Das Internet gewinnt im aktuellen Bundestagswahlkampf an großer Bedeutung. Wir berichteten bereits darüber, dass es sogar wahlentscheidende Auswirkungen haben wird. Doch inwiefern hängen die unterschiedlichen Wahlkreise, Institutionen, etc. im Internet zusammen? Das Portal Wahlradar will viele Zusammenhänge aufzeigen und Licht in den Politikdschungel bringen.
Das Portal Wahlradar hat Daten über mehr als 3.000 politische Internetseiten gesammelt und bietet so die Möglichkeit das Polit-Web in Deutschland kartiert und visualisiert darzustellen. Mithilfe der interaktiven Karte auf der Website lassen sich Meinungsführer identifizieren, Themen verfolgen, Trends erkennen und die Polit-Blogosphäre wie auf einer Weltkarte darstellen. Es sollen sogar Stimmungsumschwünge und Attacken des politischen Gegners angeblich sofort und in Echtzeit dargestellt werden können.
Die unterschiedlichen politischen Strömungen sind entsprechend ihrer Farben unterteilt. Neben den Parteien erhält man eine Übersicht über Strömungen im öffentlichen Diskurs (Grau), Medien (Weiß), Satire (Türkis) und Institutionen (Violett).
Hier verweise ich auf die Seite Der Spiegelfechter, der sich intensiv mit dem Wahlradar beschäftigt hat und zum Beispiel die farbliche Sortierung verschiedener politischer Richtungen und Blogs kritisiert, die nicht direkt einem parteipolitischem Spektrum zugeordnet werden können oder nicht kategorisiert werden möchten. Diese erhalten dennoch eine Kolorierung, die sie in bestimmte Schubladen einteilt.

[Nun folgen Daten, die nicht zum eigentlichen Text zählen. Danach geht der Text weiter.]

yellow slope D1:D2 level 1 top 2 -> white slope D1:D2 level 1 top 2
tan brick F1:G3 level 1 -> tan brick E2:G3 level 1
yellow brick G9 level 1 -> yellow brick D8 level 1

Exakt dieses Problem schildert und kritisiert sehr nachvollziehbar ein Artikel auf der eben benannten Seite Der Spiegelfechter von Jens Berger.
Neben dieser Problematik der Kategorisierung existieren zudem noch weitaus frappierendere Schwachstellen in diesem System. Bestimmt wurde die Seite mitunter als Service für die unübersichtliche politische Landschaft aufgebaut, doch sie wird dem Web 2.0 nicht gerecht. Allein die Aussage im Wahlradar-Blog, „relevante deutsche Politik-Web abbilden“ zu wollen, ist meiner Meinung nach naiv, da die 3.000 gelisteten lediglich einen Ausschnitt der vorhandenen politischen Seiten darstellt. Und wer bestimmt hier, was relevant ist und was nicht? Nach welchen Kriterien wird ausgewählt? Warum sind soziale Netzwerke wie Facebook nicht in der Map? Gerade diese sollen ja mittlerweile einen großen Einfluss auf die politische Landschaft ausüben.
Trotz aller Fragen und Kritik sollte man sich die technisch und optisch gelungene Visualisierung auf der Wahlradar Website ansehen. Der Managing Partner von Publicis Consultants I Deutschland, Axel Wallrabenstein äußerte sich bei der Vorstellung der Seite: „Wer den wahren Wert von Wahlradar erkennen will, muss es selber ausprobieren. Auch Kommunikationsprofis reagieren jedes Mal verblüfft, wenn wir zeigen, was Wahlradar alles aufdeckt und welche Verlinkungen sichtbar werden.“ Dem ist wohl zurzeit nicht ganz so, doch diese Seite hat großes Potenzial. Wenn an den richtigen Schrauben gedreht wird und mehr Websites in sinnvolle Kategorien (wenn das überhaupt möglich ist) unterteilt werden.
Das Projekt ist übrigens in Kooperation mit Publicis Consultants I Net Intelligenz, den internationalen Analyse-Spezialisten linkfluence aus Paris sowie Q – Agentur für Forschung entstanden. Es wäre natürlich auch interessant zu sehen, wo diese Einrichtungen politisch verortet sind.